Cegah Klaster Sekolah Makin Bertambah, Ketua DPR RI Puan Minta PTM Disesuaikan Level PPKM

JAKARTA (Lenteratoday) – Ketua DPR RI. (H.C.) Puan Maharani meminta untuk evaluasi lagi tentang pelaksanaan pembelajaran tatap muka (PTM) dilakukan dengan mempertimbangkan sebanyak-sebanyaknya indikator. Dengan begitu, seluruh kebutuhan dan kepentingan siswa dapat terakomodasi.

“Sebagai orang tua, saya cukup senang anak-anak sudah bisa belajar dan berinteraksi bersama teman sebayanya di sekolah. Namun, kenaikan kasus virus Covid -19 Varian Omicron membuat khawatir orang tua murid terhadap kondisi anaknya karena sekolah menjadi salah satu menjadi klaster penyebaran Covid-19,”ujar Puan dalam keterangan tertulis kepada Parlementaria, Rabu (2/2/2022).

Untuk itu, Puan berharap agar evaluasi PTM, khususnya di daerah-daerah yang memberlakukan sekolah tatap muka 100 persen, lebih memprioritaskan kesehatan anak. Meski begitu, kebutuhan anak dari sisi kognitif juga diminta menjadi indikator pertimbangan. “Karena saya banyak menerima aduan dari guru-guru, bahwa dampak PJJ memang terasa sekali terhadap pendidikan anak. Apakah memungkinkan apabila pelaksanaan PTM menyesuaikan level PPKM daerah masing-masing,” ujarnya.

Untuk itu, pemerintah diharapkan melibatkan banyak stakeholder dalam melakukan evaluasi PTM. Politisi PDI-Perjuangan ini menilai, keterlibatan banyak pihak dapat membantu Pemerintah melihat berbagai kebutuhan dan kepentingan siswa. “Termasuk dengan melibatkan perwakilan orang tua dan guru. Jadi selain epidemiolog, kita harus meminta masukan dari pihak-pihak yang setiap harinya berinteraksi dengan anak,” katanya.

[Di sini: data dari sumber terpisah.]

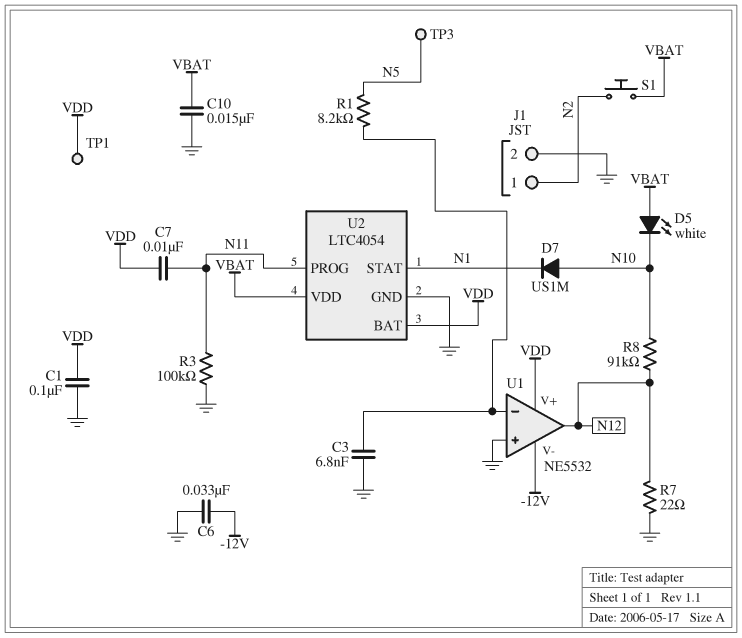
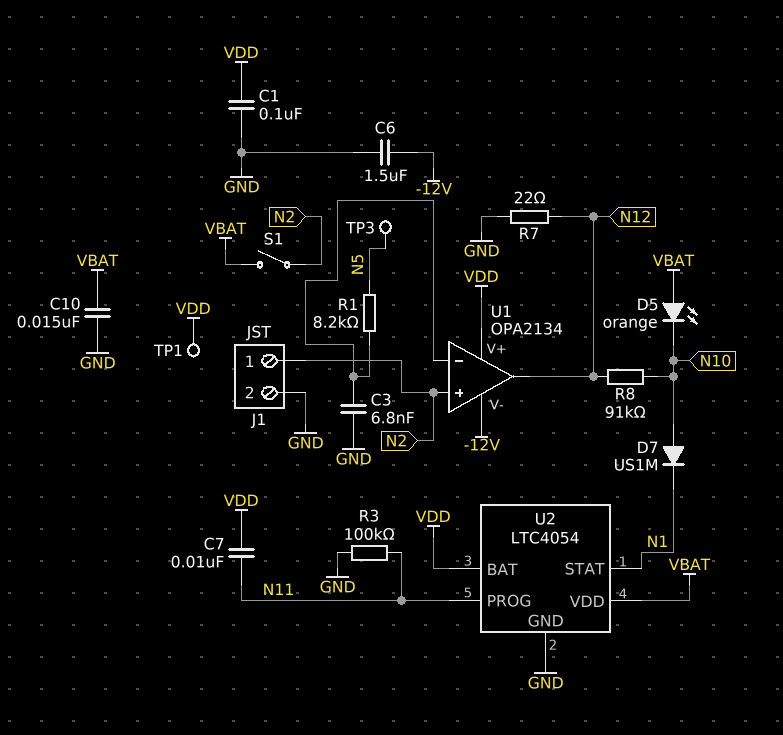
C6: 33nF (-12V, GND) -> 1.5uF (-12V, GND)
D5: LED white (A VBAT, K N10) -> LED orange (A VBAT, K N10)
S1: button (N2, VBAT) -> switch (N2, VBAT)
U1: NE5532 -> OPA2134
U1 pin in+: GND -> N2

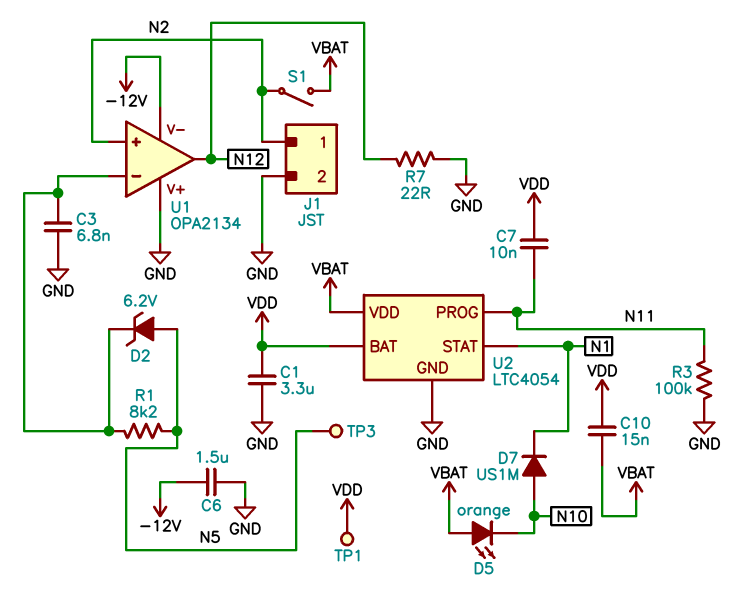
C1: 100nF (GND, VDD) -> 3.3uF (GND, VDD)
C10: 15nF (GND, VBAT) -> 15nF (VBAT, VDD)
D2: none -> zener 6.2V (A N5, K U1/in-)
R8: 91k (N10, N12) -> none
U1 pin V+: VDD -> GND

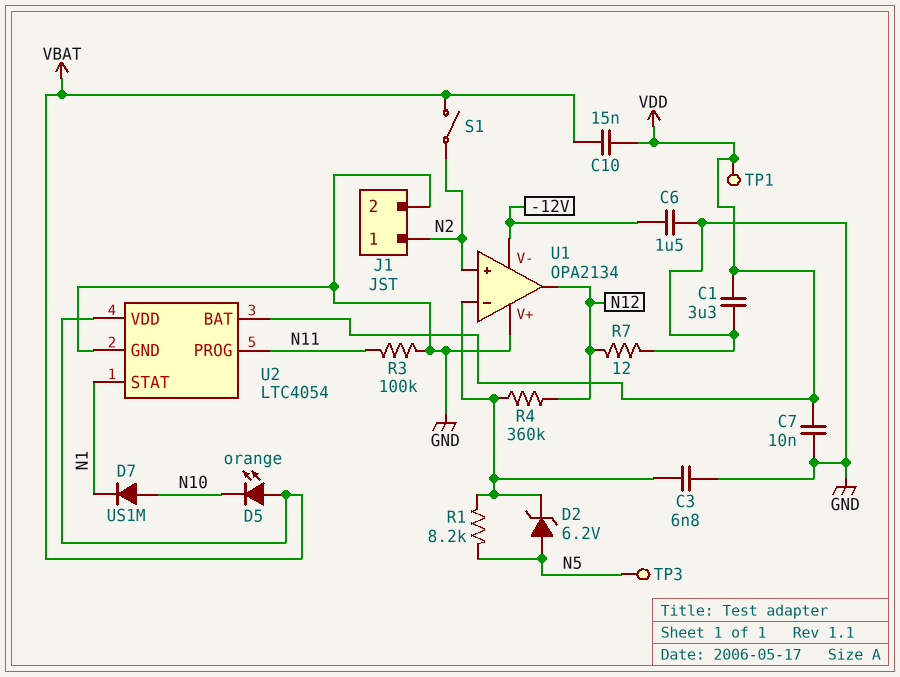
C7: 10nF (N11, VDD) -> 10nF (GND, VDD)
R4: none -> 360k (N12, U1/in-)
R7: 22 (GND, N12) -> 12 (GND, N12)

Di sisi lain, Puan juga meminta agar aspek kesehatan dijadikan sebagai indikator terdepan dalam pertimbangan evaluasi PTM. Ia menegaskan, keselamatan anak-anak harus menjadi yang utama. “Hasil evaluasi ini nantinya akan  menjawab urgensi pelaksanaan PTM, terutama dalam kondisi peningkatan penyebaran Covid-19 di Indonesia,” tutur mantan Menko Pembangunan Manusia dan Kebudayaan (PMK) itu.

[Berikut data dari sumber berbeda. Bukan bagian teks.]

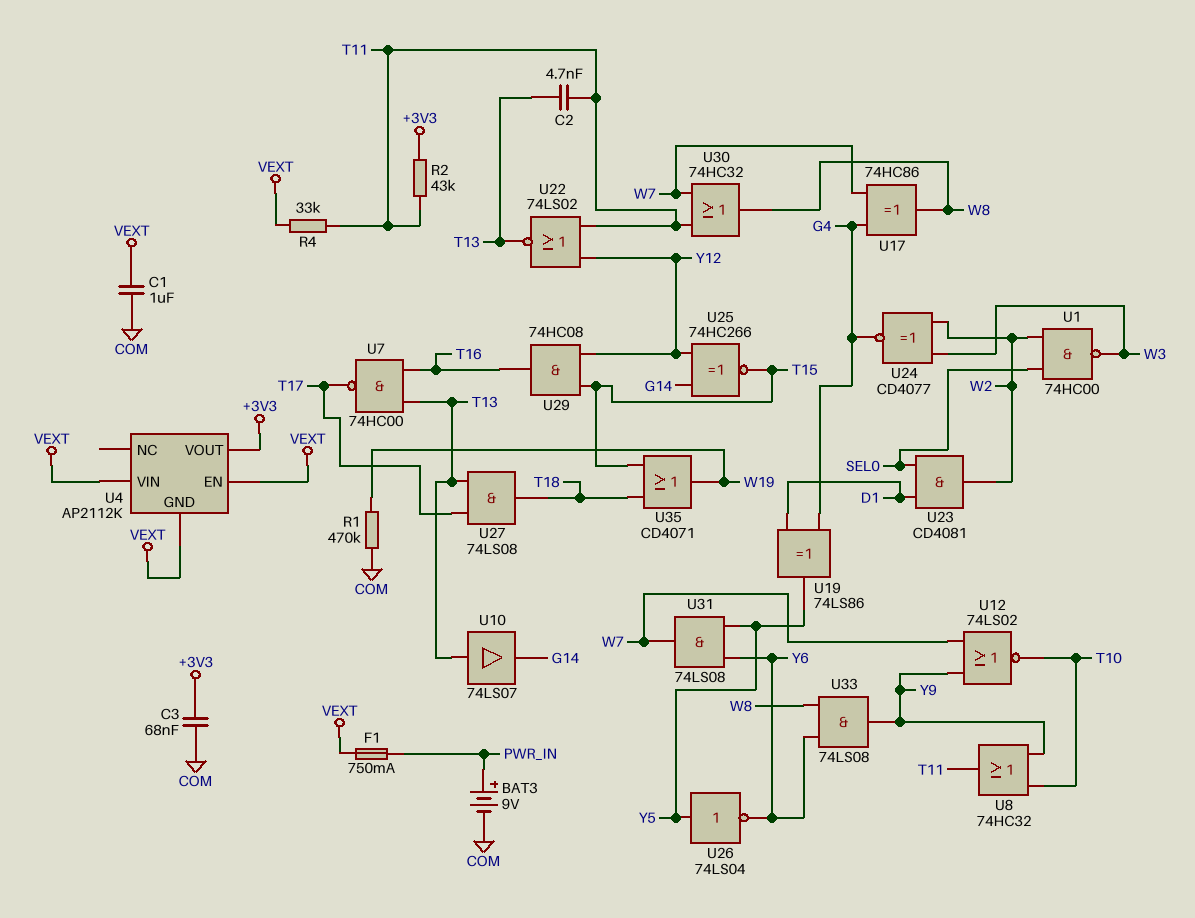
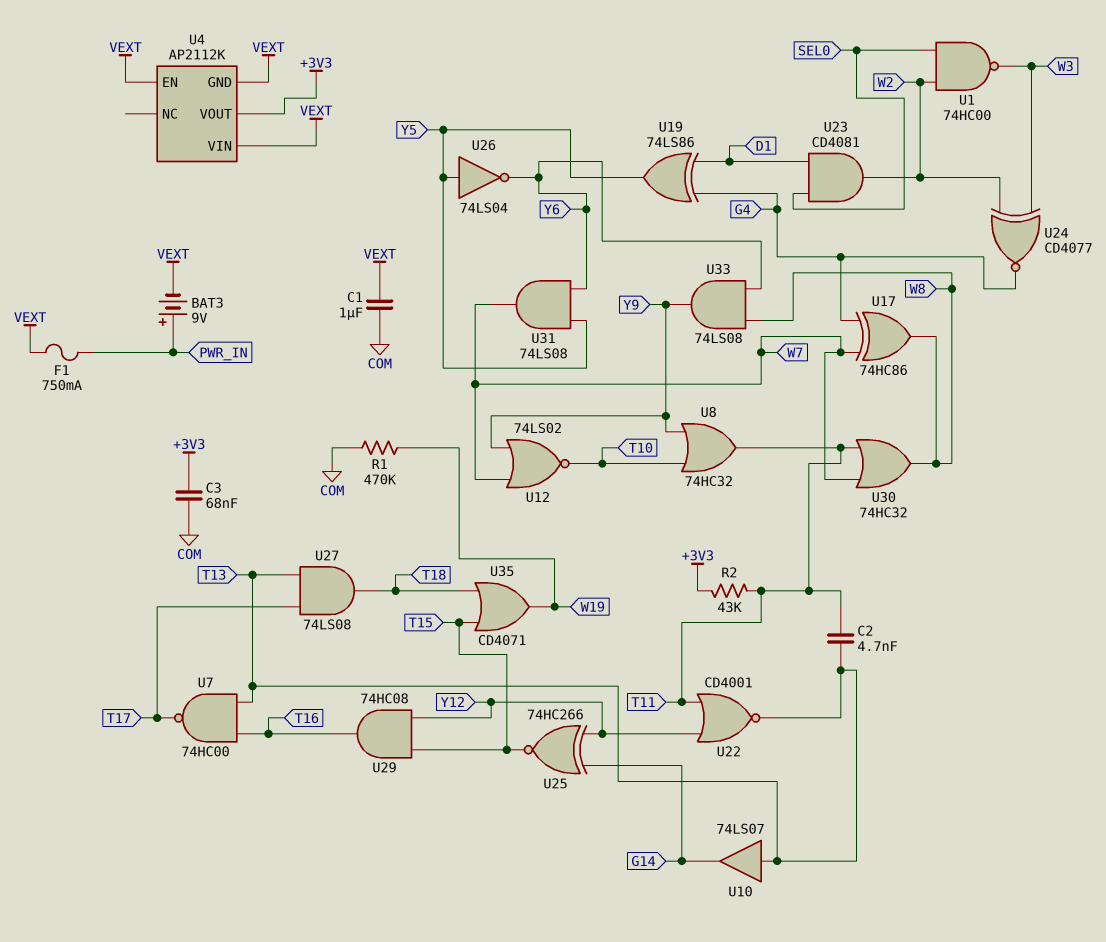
BAT3: 9V (plus PWR_IN, minus COM) -> 9V (plus PWR_IN, minus VEXT)
R4: 33k (T11, VEXT) -> none
U22: NOR 74LS02 (in T11, in Y12, out T13) -> NOR CD4001 (in T11, in Y12, out T13)

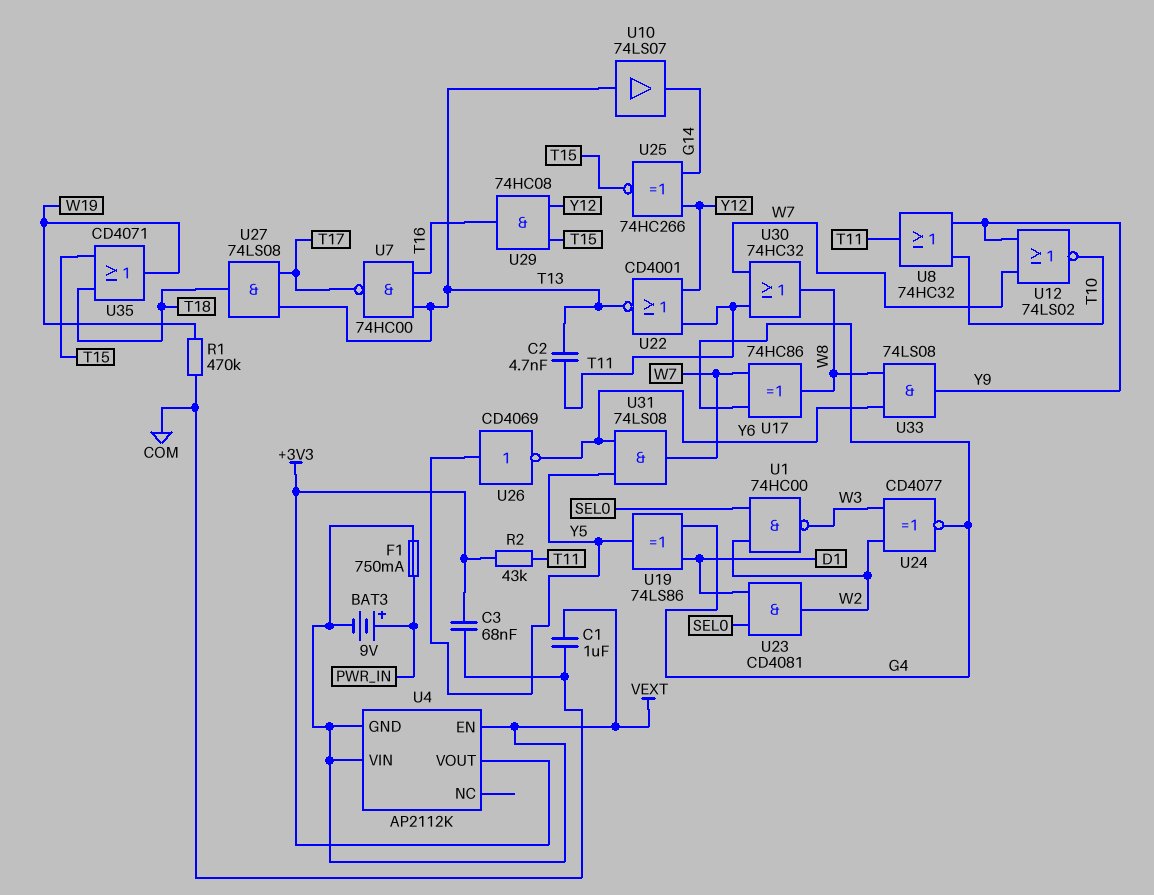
U26: NOT 74LS04 (in Y5, out Y6) -> NOT CD4069 (in Y5, out Y6)

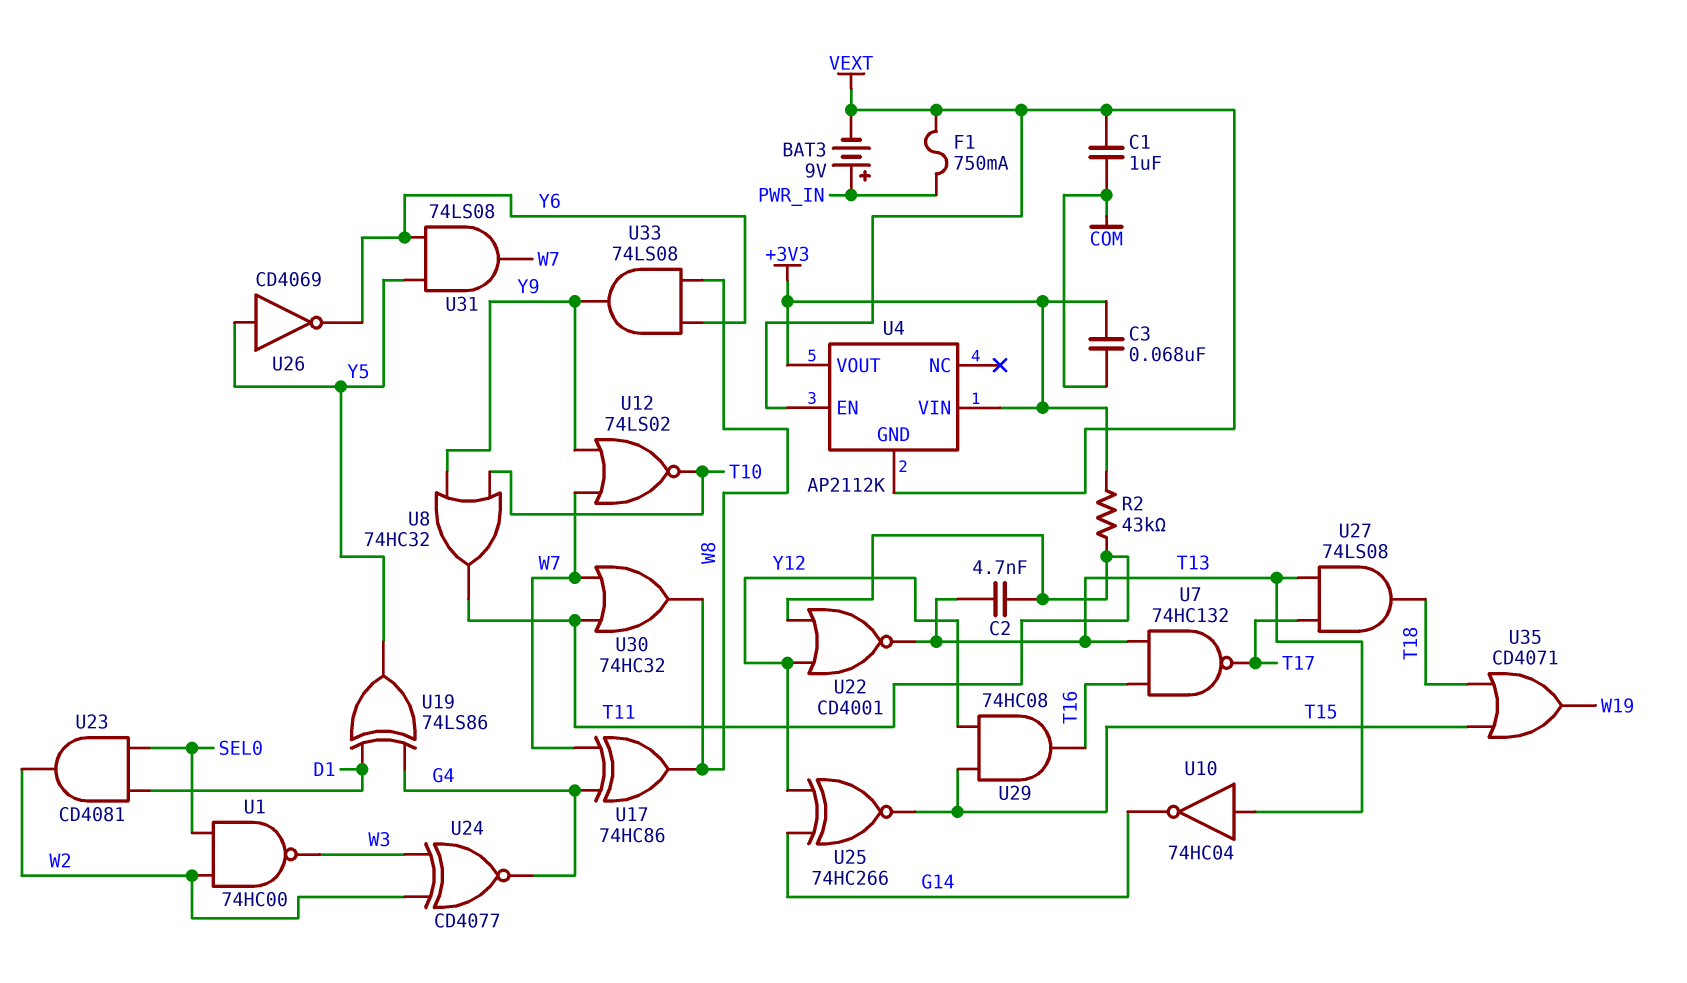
R1: 470k (COM, W19) -> none
U4 pin VIN: VEXT -> +3V3
U7: NAND 74HC00 (in T13, in T16, out T17) -> NAND 74HC132 (in T13, in T16, out T17)
U10: buffer 74LS07 (in T13, out G14) -> NOT 74HC04 (in T13, out G14)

Baca Juga :  Bertemu Puan, Kaesang Minta Maaf: Dulu Teman-teman PSI Mencela

Selain itu, cucu Proklamator RI Bung Karno itu pun menyoroti peningkatan kasus Covid-19 yang kian meninggi setiap harinya. Puan meminta pemerintah agar melakukan langkah-langkah darurat untuk menekan angka kasus Corona. “Sudah harus dipikirkan bagaimana mengurangi penyebaran virus dengan membatasi mobilitas masyarakat. Kemudian pastikan fasilitas kesehatan dan obat-obatan tersedia di seluruh daerah. Dan terus genjot pelaksanaan vaksinasi, baik yang primer maupun booster. Termasuk vaksinasi anak agar dipercepat sehingga seluruh anak di Indonesia dapat lebih terjaga dari bahaya Covid-19,” tambah Puan.

Akibat varian Omicron, terjadi peningkatan kasus aktif Covid-19 hingga 910 persen. Satgas Penanganan Covid-19 mengungkap, saat ini ada 81.349 kasus aktif yang ada di Indonesia. Laporan per Senin (1/2/2022), terjadi penambahan 16.021 kasus Covid-19 dalam sehari. Kasus kematian juga ikut meningkat dengan penambahan 28 pasien Covid-19 yang meninggal dunia dalam 24 jam terakhir.

Untuk itu, Puan mengimbau masyarakat agar terus waspada dan disiplin menerapkan protokol kesehatan dan mengurangi aktivitas di luar rumah apabila dirasa tidak terlalu penting. “Semoga kita semua sehat selalu. Selalu gunakan masker dan telah divaksin. Dengan mengikuti protokol kesehatan, bersama kita menekan tingkat penyebaran Covid-19 di negeri ini,” imbau Puan.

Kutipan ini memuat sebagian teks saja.